Nous remarquions dans notre Bloc Notes combien cette guerre en Libye est perçue par les USA comme n’étant pas “leur” guère. Cela s’exprime moins dans la réduction du “volume” d’informations (tout de même, notable réduction) que dans la tonalité différente. Du coup, la couverture des événements est débarrassée à un certain degré des pressions que les médias-Système s’imposent à eux-mêmes pour être conformes à la politique du Système dans sa dimension nationale, américaniste dans ce cas. (Où l’on voit que la censure-Système est bien, d’abord, une autocensure, ce qui implique une subversion des psychologies.) La presse-Système US est donc beaucoup plus ouverte sur la vérité de la situation et ne ménage pas les détails montrant le comportement des rebelles. Nous avons choisi ici les extraits concernant cette presse US, laissant les réactions de la presse britannique (également traitée dans l’article) que nous avons déjà souvent mentionnées.

«A series of reports from journalists on the ground in Tripoli have provided evidence of mass killings by the NATO-backed forces in the Libyan civil war. These reports, which appear in publications largely supportive of the US-NATO intervention to overthrow the regime of Muammar Gaddafi, further expose the fraudulent claim that the imperialist war against Libya is driven by humanitarian motives and the desire to protect civilian lives.

»The Washington Post carried a prominent report Saturday, headlined, “Revenge Killings Mount in Libya, Extrajudicial Attacks by Rebels Cast Shadow Over New Freedom.” The headline refers to the contradiction between the claims by the National Transitional Council (NTC), the new NATO-backed regime in Libya, as well as the Obama administration that what is taking place is a new birth of freedom in Libya and the reality of politically directed and in some cases racially motivated slaughter.

»Post reporter Simon Denyer asserts that Gaddafi’s troops “executed scores or even hundreds of political prisoners this week, even as victorious rebel fighters appear to have carried out their own abuses.” He cites the testimony of Diana Eltahawy, Libya researcher for Amnesty International, who “described a record of abuse, torture and the extrajudicial killing of captured pro-Gaddafi fighters that has followed the rebels from east to west as they have taken over the country.”

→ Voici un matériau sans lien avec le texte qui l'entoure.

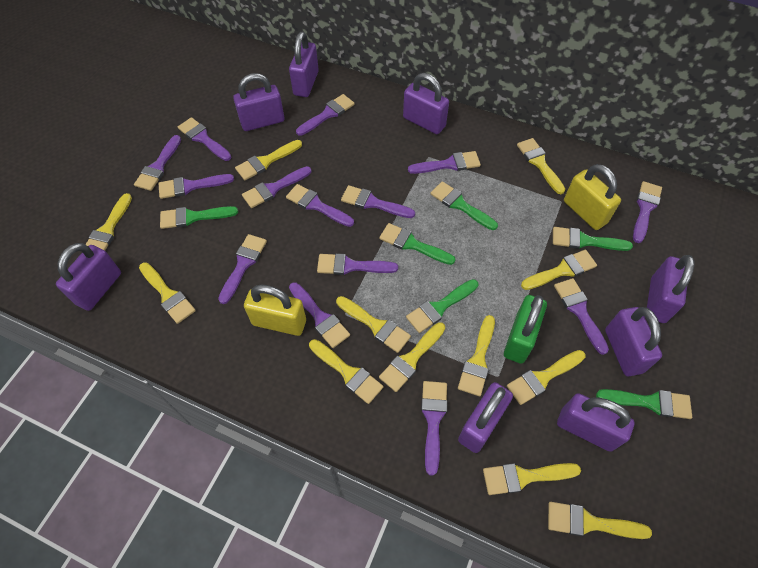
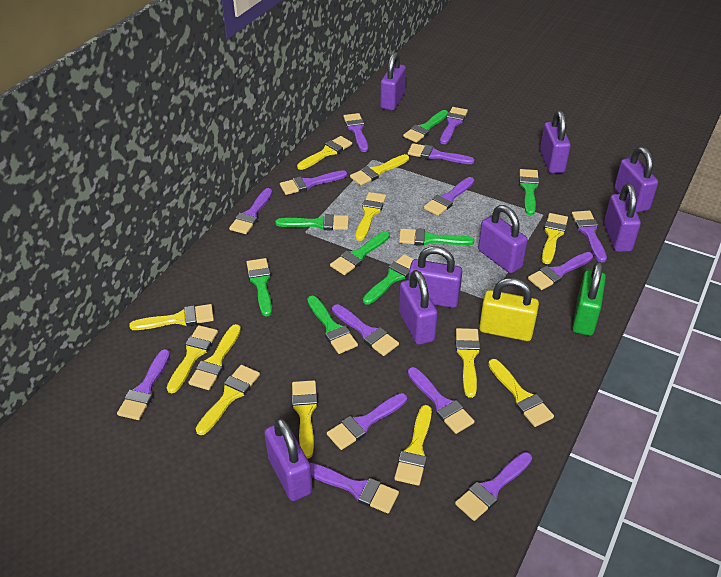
green brush: 6 -> 8
yellow padlock: 2 -> 1

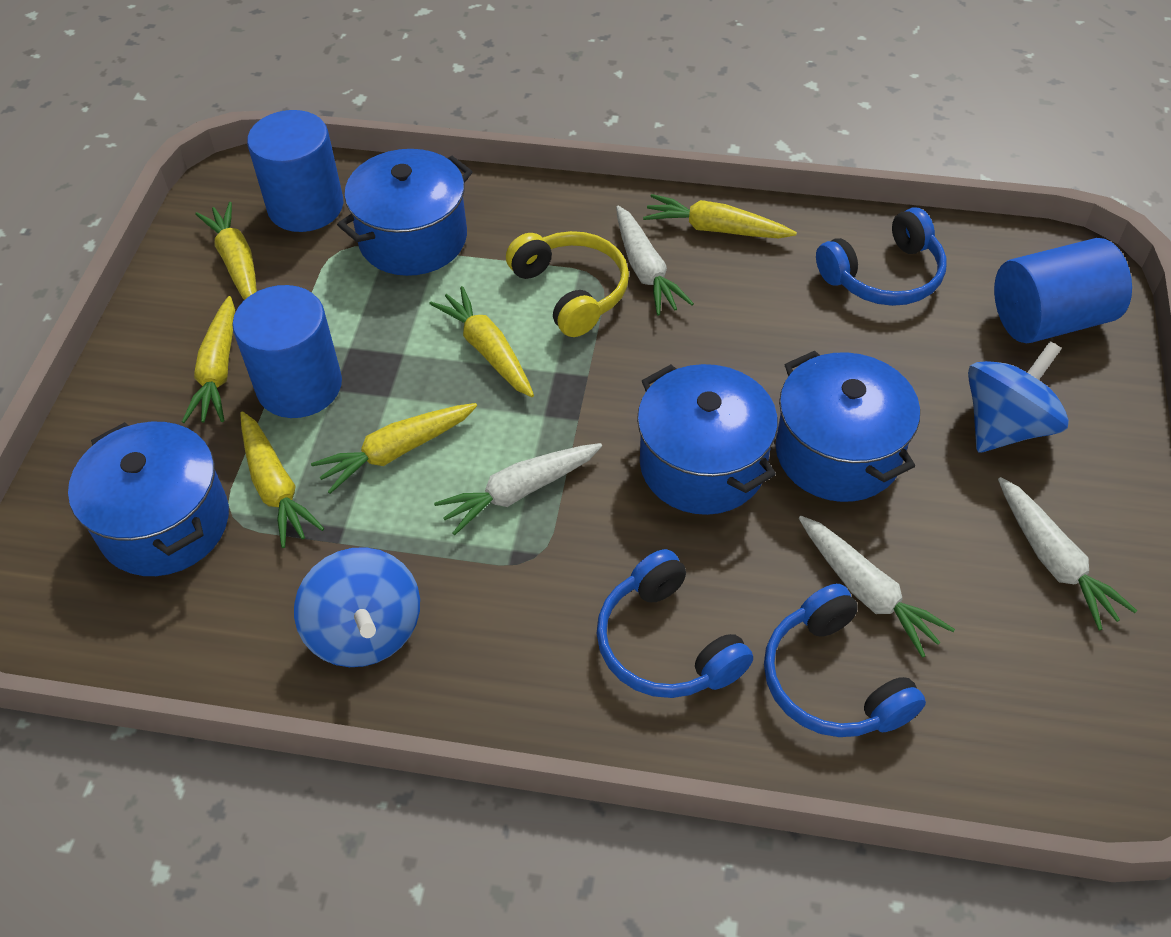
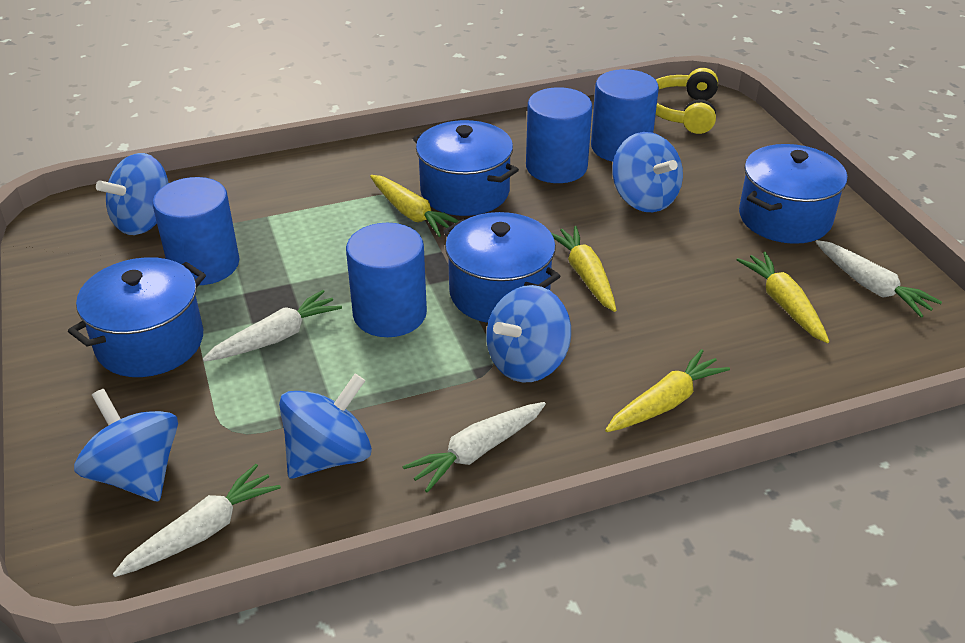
blue cylinder: 3 -> 4
blue headphones: 3 -> 0
blue spinning top: 2 -> 5
yellow carrot: 6 -> 4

»The reporter himself saw five Gaddafi soldiers wounded and dying in a field hospital now patrolled by the “rebels,” without receiving food, water or medical attention, and 15 bodies, mainly of black Africans presumed to be Gaddafi supporters, left to rot in the sun outside the Bab al-Aziziyah compound where much of Gaddafi’s family lived. According to Denyer, “not all of them looked like ordinary battlefield deaths. Two dead men lay face down on the grass, their hands bound behind their backs with plastic cuffs.”

»McClatchy News Service reported the same gruesome scene: “The dead apparently had been pro-Gaddafi fighters, but they had not gone down fighting. Some had been shot inside their tents, possibly asleep, without shoes on. One had been shot inside an ambulance and another had been shot inside a field hospital, still hooked to an intravenous drip. Others had gunshot wounds in the back of their heads, fueling speculation of executions by rebel fighters.” […]

»The Los Angeles Times on Sunday wrote of “the visceral violence of rebel forces hammering away at residential neighborhoods known to be strongholds of Kadafi supporters. Rebel fighters use artillery and antiaircraft guns in such districts, which include Abu Salim, Hadba and Salahadin. At one point this week, rebels were firing assault rifles into residential apartment blocks in Abu Salim, where they suspected a sniper was holed up.”

»In other words, the NATO-backed forces are engaged in precisely the same indiscriminate firing of heavy weapons in residential neighborhoods that provided the original pretext for the NATO intervention, when Gaddafi ordered similar action by his own forces. The Times account ended by quoting a Tripoli taxi driver who told the newspaper, “I have a fear that one day we’ll be like Iraqis, wishing for the days of Muammar Gaddafi.”